I personally wouldn't want that thing .......... your ass will stay wet and very sore in that thing. If it really has a flat bottom as advertised it won't track right and will be very unstable, hard to control.


----------



## Randy M (Jul 8, 2012)

Here's a review on a different Lifetime kayak but it has the same "flat bottom":
http://www.paddling.net/Reviews/showReviews.html?prod=2970


----------



## johnf (Jan 20, 2012)

They've got them in Little Rock a few miles from where I've got a meeting tomorrow. I'll check them out and take some pics of the bottom if it's not flat to get some opinions. If it's flat like it says I'll pass it up all together. Thanks. 

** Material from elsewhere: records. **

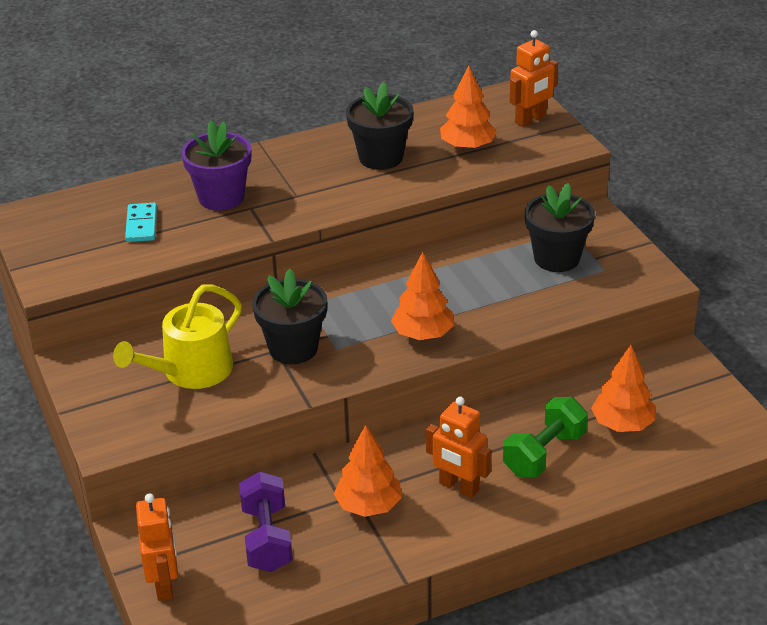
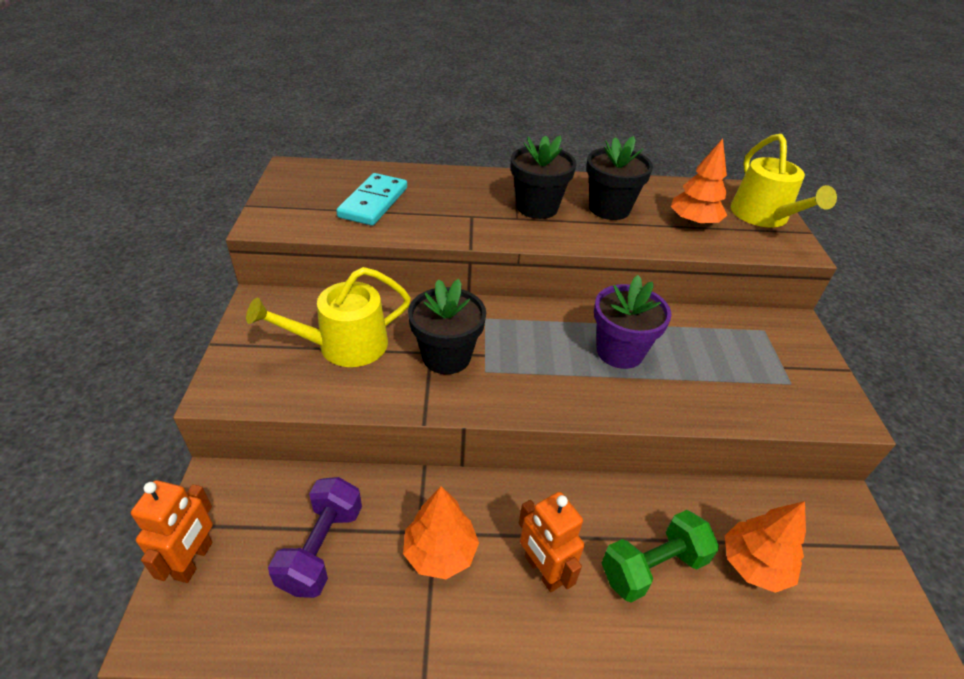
camera: 20 degrees right, 5 degrees up
(141, 225) = (373, 202): turquoise domino -> turquoise domino, size x1.52
(221, 197) = (453, 201): purple flower pot -> purple flower pot (619, 351)
(423, 334) = (575, 387): orange tree -> none
(530, 119) = (763, 216): orange robot -> yellow watering can
(556, 258) = (743, 354): black flower pot -> black flower pot (537, 207)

Don't know if you don't ask.


----------



## johnf (Jan 20, 2012)

Randy M said:


> Here's a review on a different Lifetime kayak but it has the same "flat bottom":
> http://www.paddling.net/Reviews/showReviews.html?prod=2970



Yeah I saw that one yesterday. Someone's got that same yak on craigslist up here.


----------



## johnf (Jan 20, 2012)

A guy up here has a Hobie persuit 12' for $275. He says that it's 10 years old and has been kept in a garage except for when it's in the water. No rod holders. Would this be a good buy?


----------